I game with folks from a crime lab. They all have, or are working towards, advanced degrees in hard sciences. And they are the worst dice ritual people I’ve seen.

They start the evening my rolling their entire collection of d20s and plucking out the ‘bad’ ones. They argue about what constitutes ‘bad’, which leads to dice trading. If the dice roll low 10 times in a row someone will figure that it’s about to start rolling high, while another person say’s it’s cursed. One guy has a thing for d20s that roll prime numbers before the game. Once the game starts they are not allowed to touch each other’s dice, though, and like everyone else they train their dice during the game.

I had to step out for 15 minutes once and when I came back they had taken apart a desk fan and were spinning dice on it.

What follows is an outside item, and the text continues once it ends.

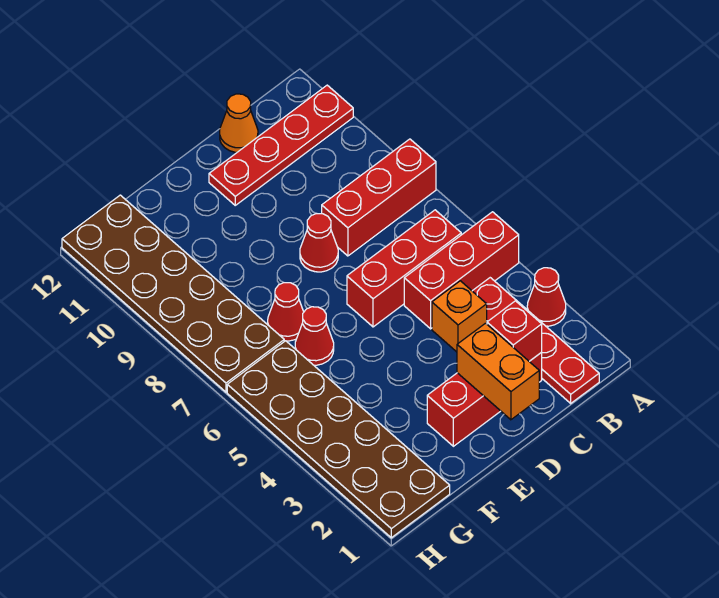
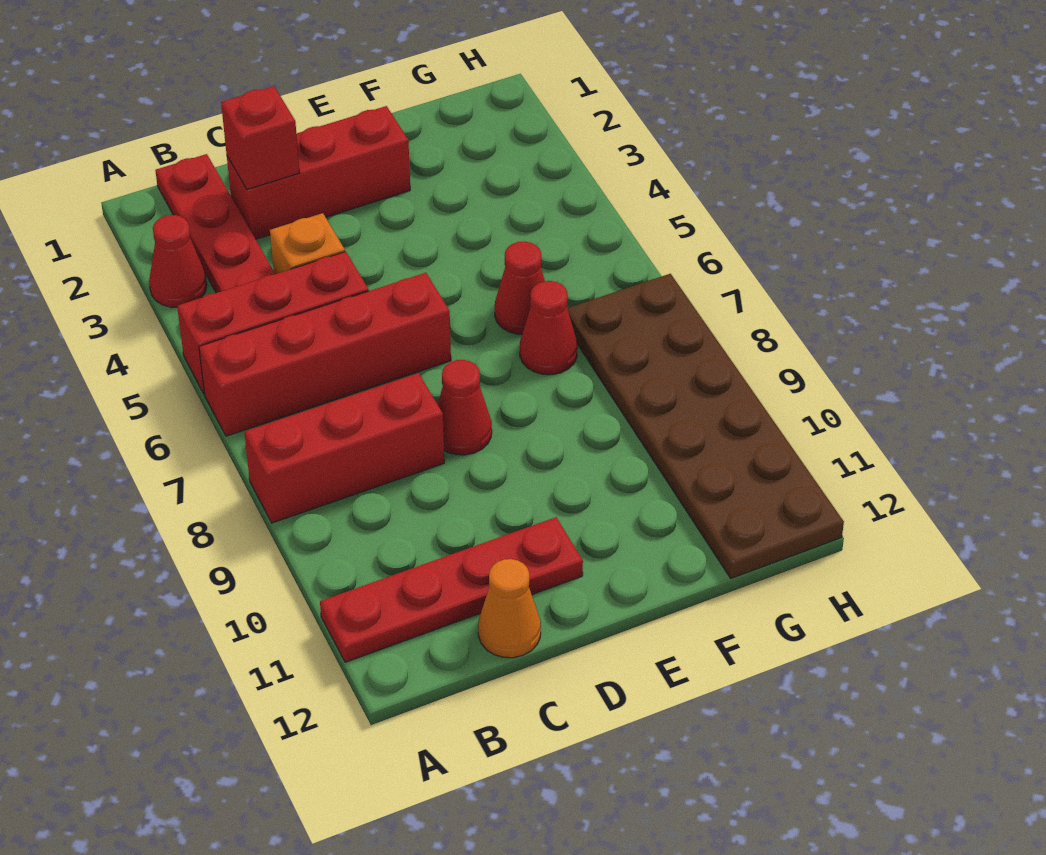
red brick B6:D6 level 1 -> red brick A6:D6 level 1
orange brick D1:D2 level 2 -> none
brown plate G1:H6 level 1 -> none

Their excuse was that they discovered it was broke and meant to fix it, but then thought, “Hey, centrifuge … it’ll be like training your dice on STEROIDS!”

As part of their more scientific pursuits they have boiled, microwaved, x-rayed and magnetized dice, and then charted the results at the table. After the fan incident they put a set of dice through a real centrifuge. One of the girls who does firearms analysis took her dice with her to the indoor shooting area to, “scare them.” To mess with me, they once brought in a Geiger counter and went over all the dice, and then acted relieved they didn’t find anything anomalous. On the plus side, a guy hid a few d20s in a high altitude weather balloon last year and handed them out as presents during the holidays. :p
 

A lot of the guys that I game with are superstitious about their dice. It drives me crazy when they put the game on hold to fish for a new die after "firing" some die that rolled another 1.
 

My superstition is that my dice are either feast or famine.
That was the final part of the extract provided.